Kayemebe visits his past with hip hop providing the perfect backdrop.
Fred Kayembe has been a fixture on the local hip-hop scene for many years now. The enterprising creative was at one stage the editor of the once highly acclaimed Hype magazine, and has put his efforts into podcasts and more than a few famous interviews over the years.
He’s been at the centre of round table discussions about the culture, and has now taken a look back at his life in a 19-minute short film available on YouTube. It forms a part of his Thinking Out Loud visual exhibition, which is comprised of a documentary, a short film, an audio presentation, and a photography capsule in collaboration with the likes of rappers Muzi, Shane Eagle, Mashayabhuque KaMamba, and Spaceboy P.
(Photo: Supplied/City Press)
In Keys Open Doors, Kayembe reminisces about the magic of a well-constructed album that helps people to bond and find common ground. The film’s visuals are tastefully done and incorperate a touch of quirk with the use of amusing illustrated subtitles and images of him as a baby.
The soundtrack is cleverly incorporated and gives the style of this presentation the duality of a short doccie with a music video feel. He‘s compiled an array of sonic flavours, from Dead Prez to Frank Casino, which all seem to fit his gritty walk down memory lane. Most rappers would do well to shoot a music video that looks this good. In a scene where he visits his old high school, he muses about how hip-hop culture can break through social constructs and even transcend the teachings of conventional education.

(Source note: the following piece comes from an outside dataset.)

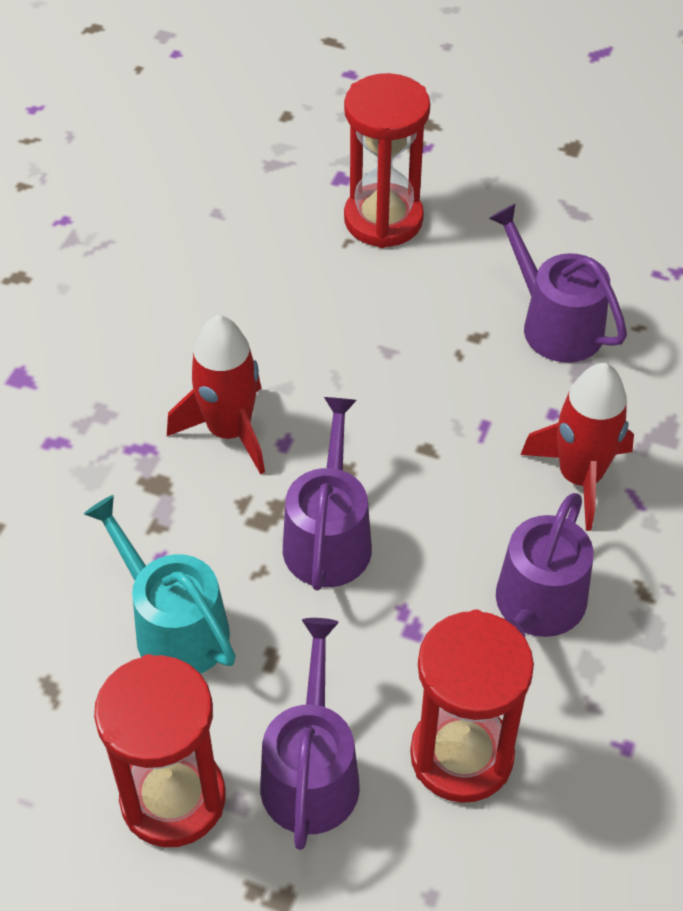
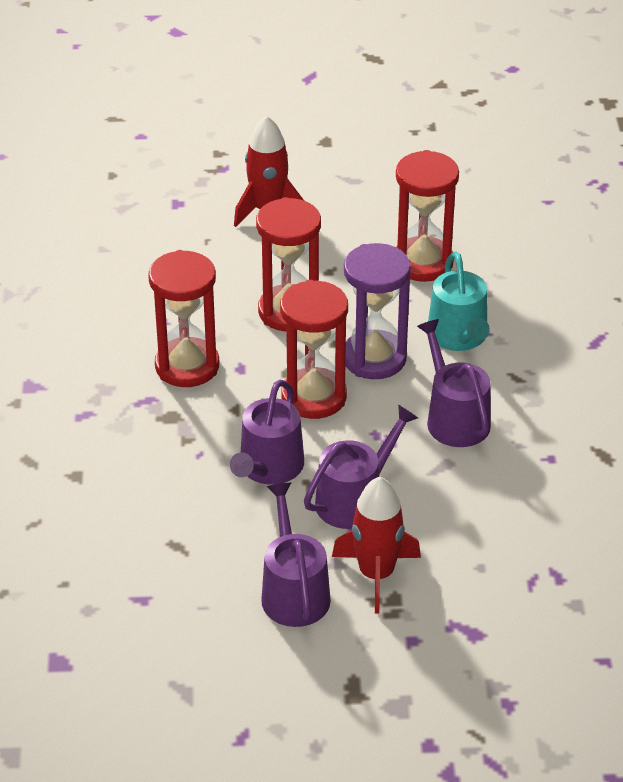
purple hourglass: 0 -> 1
red hourglass: 3 -> 4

That being said, the script is often a little verbose and perhaps vapid – a pitfall of many biopics. Including other voices, like from his parents or close friends, would have strengthened it. Luckily Kayembe cleverly inserts clips of moments like Kanye West’s “How Sway?” incident for a little break in his self-narration.
This short feature inspires hope and perhaps could be converted into a series of similar work. The strongest element of this is definitely this brother’s view of the culture, and hearing him recount memories of first experiencing Eminem.
If you’re a long-standing fan of hip-hop, you’ll get a warm and fuzzy feeling while watching this. Kayembe speaks about it all in such a romantic fashion, but is still driven by the fierce intellect that was once the primary push behind the culture.